P A R A D O X L O S T

-: from the Immortal Ghosts, Bruit Du Soir & Autant -to- Pulse 8 :-

My brief history of trying to make music in 80's UK.

In the late 70s and early 80s, music was at its most inventive and creative stage. In a rare moment of expression, the musicians rebelled against the commercial music industry in defiance of the pre-packaged nursery-rhyme pop formula. New music emerged from arty experimentalism to dark gothic drones. It didn't matter as long as it was original.


This is the story of 4 different stages of music undertaken by the music bands I was in. Looking back, it becomes evident that these directions were strong reflections of the new music of the time. In the end, we were not commercially successful but, no matter, we are proud of our music. Please read, listen and enjoy! :

Immortal Ghosts 1981'Q4 ~ 82'Q3Steve Brooker & Yahaya Abdullah - diverging techniques and esoteric style -
Bruit du Soir & Autant 1982'Q4 ~ 83'Q3Steve Brooker, Steve Morgan and Yahaya Abdullah - combined skills for pop new wave -
Working Days 1983'Q3 ~ 85'Q2Steve Morgan & Yahaya Abdullah - directed experience and revisits -
Pulse 8 1985'Q3 ~ 86'Q3Jason Kelly & Yahaya Abdullah - merging directions in the new commercial pop music -

This site contains audio files of our past music. I've been compiling this music from whatever cassettes (those which can still play) and remastered them using computer and onto CD. I'm not doing this to show off how clever we were or anything. I'm just doing this so that the music is not lost.
BTW, I did have a band in school called Paradox Lost (1979 'Q4 ~ 80 'Q2 : Malvern College, Worcs, UK) which played one concert on 17/May/80 but I haven't any recordings. Only some photos... Look above right side. I was 18 then.
E-Mail me for any specific information you may need... although I can't promise that I'll reply. And please come back soon to visit.

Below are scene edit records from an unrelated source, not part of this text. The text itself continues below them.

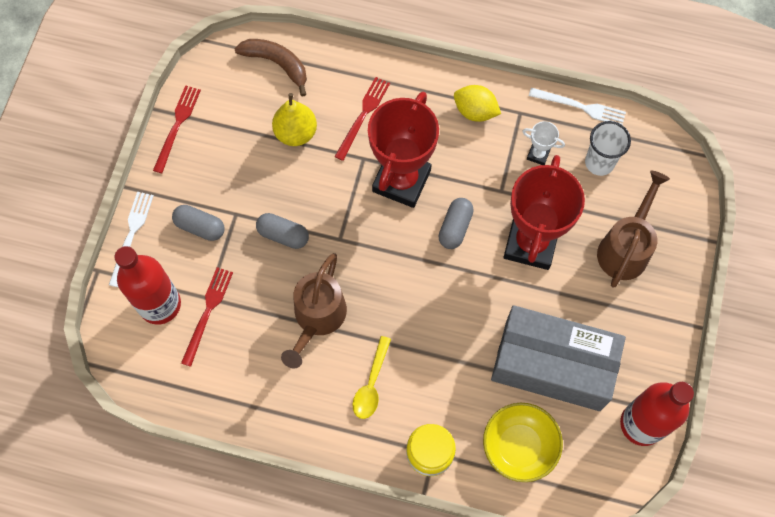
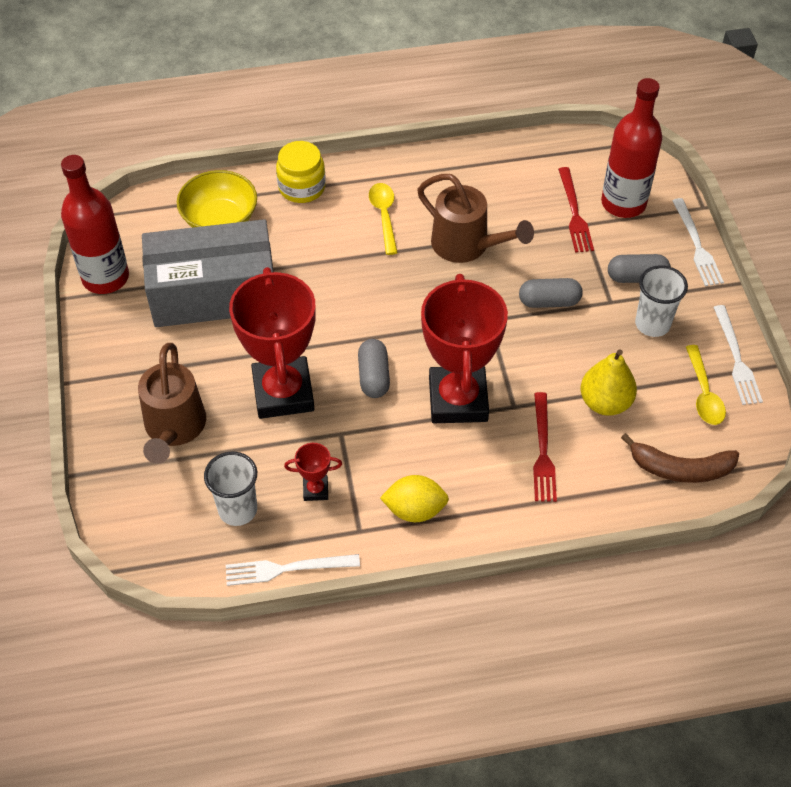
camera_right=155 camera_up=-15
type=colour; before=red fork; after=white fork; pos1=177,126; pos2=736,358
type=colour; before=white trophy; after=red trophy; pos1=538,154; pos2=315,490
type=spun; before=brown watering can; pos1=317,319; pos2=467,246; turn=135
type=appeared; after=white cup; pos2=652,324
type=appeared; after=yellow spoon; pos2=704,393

Immortal Ghosts [1981 - 1982]

The "Immortal Ghosts" was formed during my 2nd year at The City University (London) in Sept 1981 and consisted of Steve Brooker and myself. We met at a Musicians' Co-operative meeting and he suggested that we jam together. I don't think either of us expected anything to come out of this jam session but from this chance meeting was born the Immortal Ghosts.


I think we really expected a personality clash. Steve Brooker was studying engineering and I was under social sciences. He was the boldly-dressed arty-type and I wasn't. Our musical styles were almost in opposition. Furthermore, we were both the type that would take charge and command of musical direction. I remember when designing the Immortal Ghosts emblem, we agreed to each pick a tarot-card to represent ourselves: He chose "the world" (the last card) and I picked "the juggler" (the first card). But somehow we just clicked together really well, musically and personally.




Photo from 1982 - (L-R) Yahaya Abdullah, Steve Brooker.

Steve Brooker basically played 2-string basslines on his guitar while I would play arpeggiated guitar chord variations. From our widely differing styles would emerge a unique complex hypnotic swirl. It sounded a little menacing at times but it also had a strange allure.


Later, Steve added his inimitable style of singing and I added the Dr.Rhythm drum-machine to the set-up. I remember that we could consistently churn out 2 or 3 songs per jam session. We were quite productive and, we'd like to think, highly original too.


We did several concerts! Of the smaller ones, there was one awful warm-up gig for some senior citizens (echo feedback problem) but the audience enjoyed themselves anyway (they were dancing in the aisles, eaughh!). Thankfully, we redeemed ourselves the next night with a full concert in front of our home university crowd. There was also a further gig at the Polytechnic of Central London on 24/Feb/1982.


The next big concert for us was at The City University's Finsbury Hall on 14/May/1982. By then, some of our audience actually knew our songs and would sing along. Steve was a great front man and would interact with the audience with his actions and dancing. I'll always remember the audience going wild and exploding to "Tube-Train Mirror", our most popular song. It was a great feeling!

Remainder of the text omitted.